Au total, malgré les moyens alloués, seules 12 % des OQTF sont exécutées. S’il est sans doute possible d’accroître ce taux par des mesures d’organisation, il apparaît « impossible d’éloigner l’ensemble des personnes faisant l’objet d’une OQTF ». En parallèle, la France accuse « un retard notable par rapport à ses voisins européens quant au déploiement de l’aide au retour volontaire, qui doit être développée ».

«  Des moyens importants, une cohérence à construire ». -  Le coût direct de la politique de lutte contre l’immigration irrégulière est d’environ 1,8 Md€ par an. Elle mobilise près de 16 000 fonctionnaires et militaires à temps plein. La police aux frontières est la seule force opérationnelle dont la lutte contre l’immigration irrégulière est une priorité permanente. L’organisation de cette politique incombe principalement au ministère de l’Intérieur, qui définit seul ses orientations stratégiques et pourvoit l’essentiel des moyens mobilisés. Dans ce contexte, la coordination interministérielle, en particulier avec le ministère de l’Europe et des affaires étrangères, est « insuffisamment développée ». Or, l’immigration irrégulière affecte un nombre important de ministères.

La Cour recommande donc de formaliser une stratégie interministérielle à 3 niveaux : au niveau français, elle fixerait le rôle de chaque ministère et identifierait les failles juridiques ; au niveau européen, la France doit poursuivre ses efforts de mobilisation des leviers européens, en particulier sur les visas, la politique commerciale et la protection des frontières extérieures ; enfin, la politique étrangère de la France devrait mieux prendre en compte la lutte contre l’immigration irrégulière, en particulier s’agissant de l’aide publique au développement et de la délivrance des visas.

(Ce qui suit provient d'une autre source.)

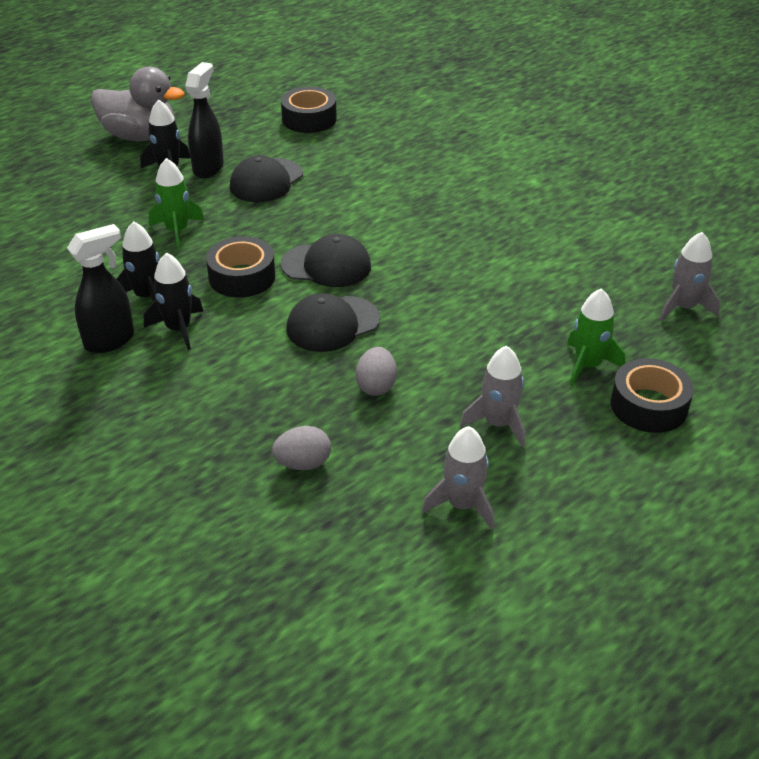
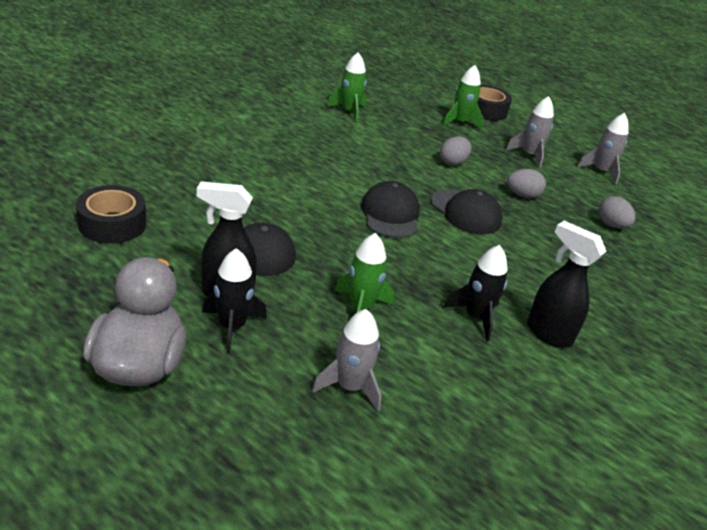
camera: 105 degrees left, 5 degrees down
(178, 328) = (511, 292): black rocket -> none
(242, 277) = (423, 260): black tape -> none
(455, 334) = (452, 163): none -> grey egg
(578, 260) = (349, 112): none -> green rocket
(684, 307) = (389, 87): grey rocket -> grey rocket (350, 387)

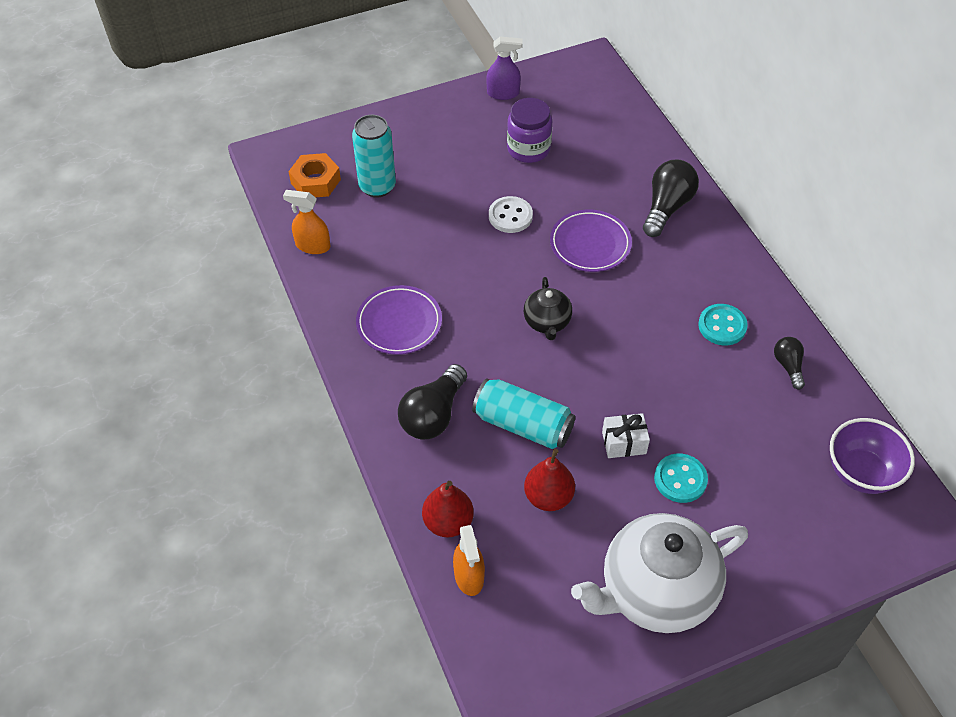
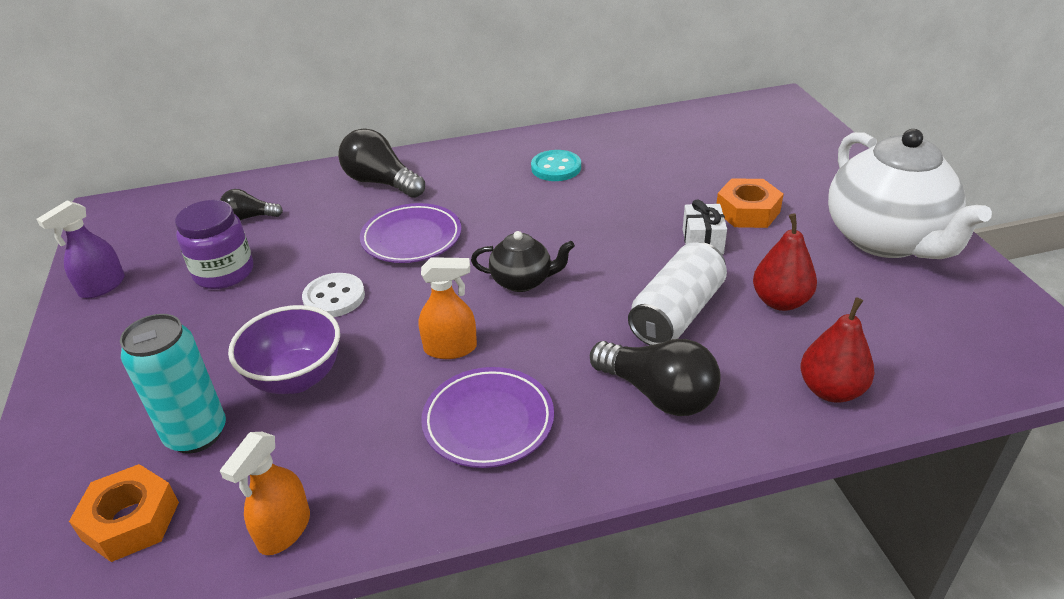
camera: 80 degrees left, 15 degrees down
(469, 576) = (907, 376): orange spray bottle -> orange spray bottle (450, 348)
(503, 93) = (102, 286): purple spray bottle -> purple spray bottle turned 150 degrees counterclockwise
(523, 424) = (676, 313): turquoise can -> white can
(680, 479) = (747, 211): turquoise button -> orange nut
(788, 366) = (612, 140): black light bulb -> black light bulb (250, 217)
(861, 473) = (732, 121): purple bowl -> purple bowl (296, 378)

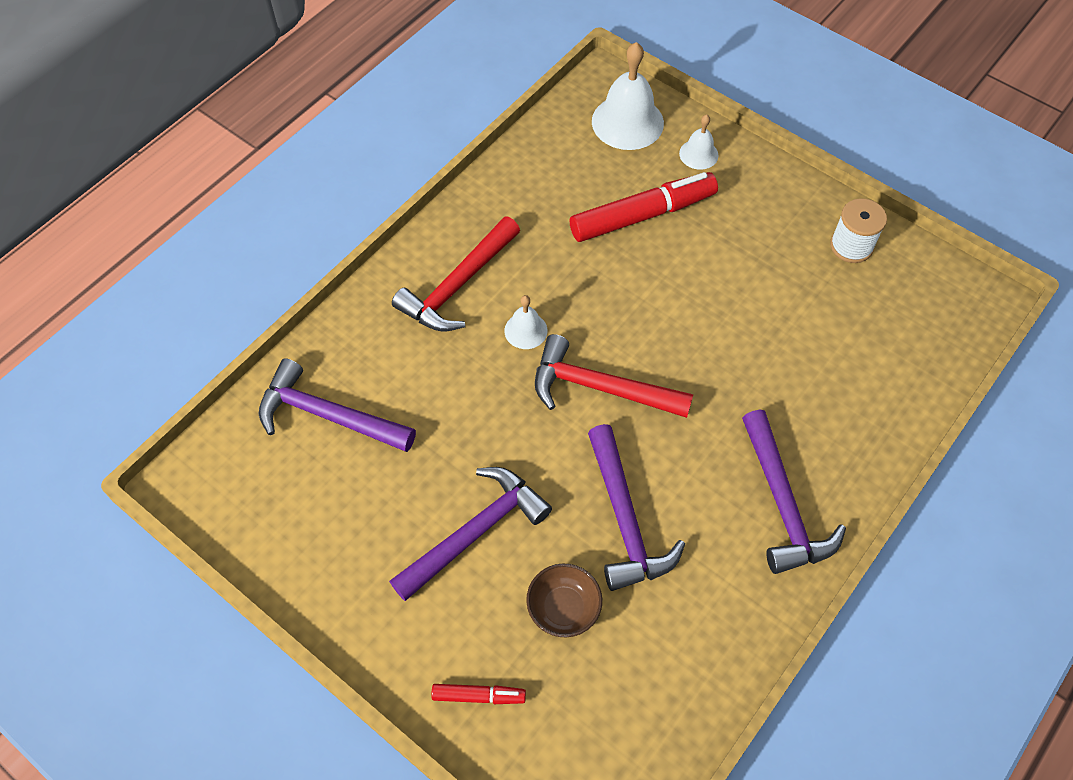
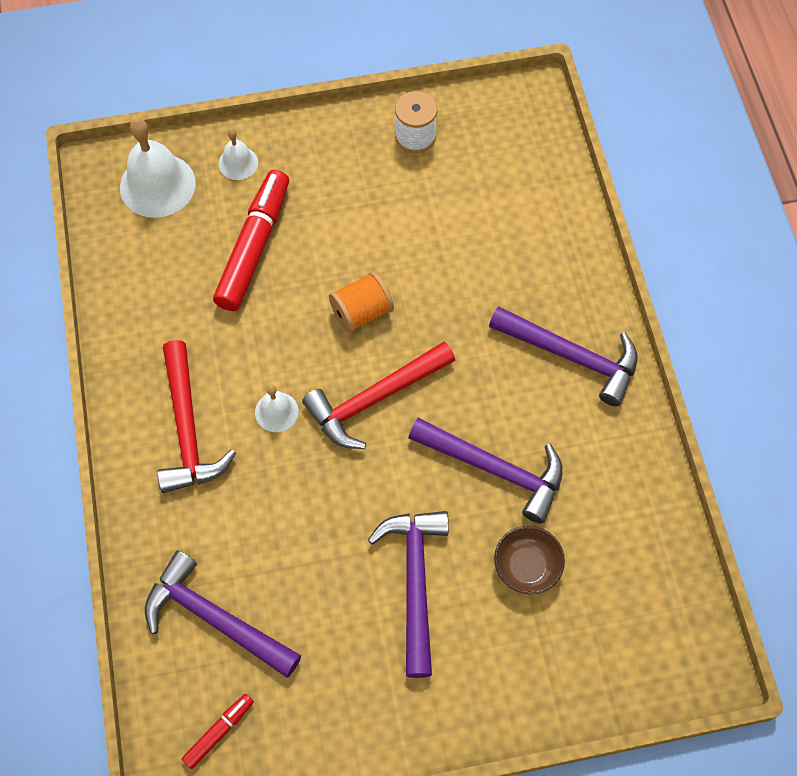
camera: 50 degrees left, 5 degrees up
(328, 415) = (215, 618): purple hammer -> purple hammer turned 60 degrees clockwise
(478, 696) = (544, 678): red marker -> red marker (219, 732)
(663, 324) = (362, 312): none -> orange spool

In fine , la Cour des compte adresse à l’exécutif 10 recommandations :

  • Revoir la répartition des points de passage frontalier entre la police aux frontières et les douanes afin de confier à la première ceux dont le trafic des voyageurs a fortement augmenté et qui présentent des enjeux de sécurité importants ;

  • Recueillir et conserver les données d’identité des étrangers interceptés lorsqu’ils franchissent irrégulièrement les frontières intérieures et extérieures, via la constitution de systèmes d’information et d’un cadre juridique adapté ;

  • Aligner, sur la bande frontalière, les pouvoirs d’inspection de la police aux frontières sur le cadre applicable aux douanes en matière d’inspection de véhicules ;

  • Renforcer les effectifs des services chargés des étrangers en préfecture, afin d’améliorer la qualité des décisions et d’assurer la représentation systématique de l’État aux audiences devant le juge judiciaire et le juge administratif ;

  • Simplifier le contentieux de l’éloignement en réduisant le nombre de procédures juridictionnelles et en les distinguant selon le degré réel d’urgence ;

  • Améliorer l’urbanisation des systèmes d’information et applications utilisées pour le contrôle des frontières et le suivi des étrangers afin d’en simplifier l’utilisation et de renforcer la fiabilité des données ;

  • Centraliser la procédure de délivrance de laissez-passer consulaires, sauf pour les préfectures ayant un consulat à proximité ;

  • Identifier de manière systématique les obligations de quitter le territoire français prononcées pour troubles à l’ordre public et suivre l’exécution de la mesure d’éloignement ;

  • Rendre le dispositif de l’aide au retour volontaire plus souple en termes de personnes éligibles, de modulation du montant et de présence requise sur le territoire national ;

  • Formaliser une stratégie interministérielle de lutte contre l’immigration irrégulière, et s’assurer de sa mise en œuvre par une instance interministérielle.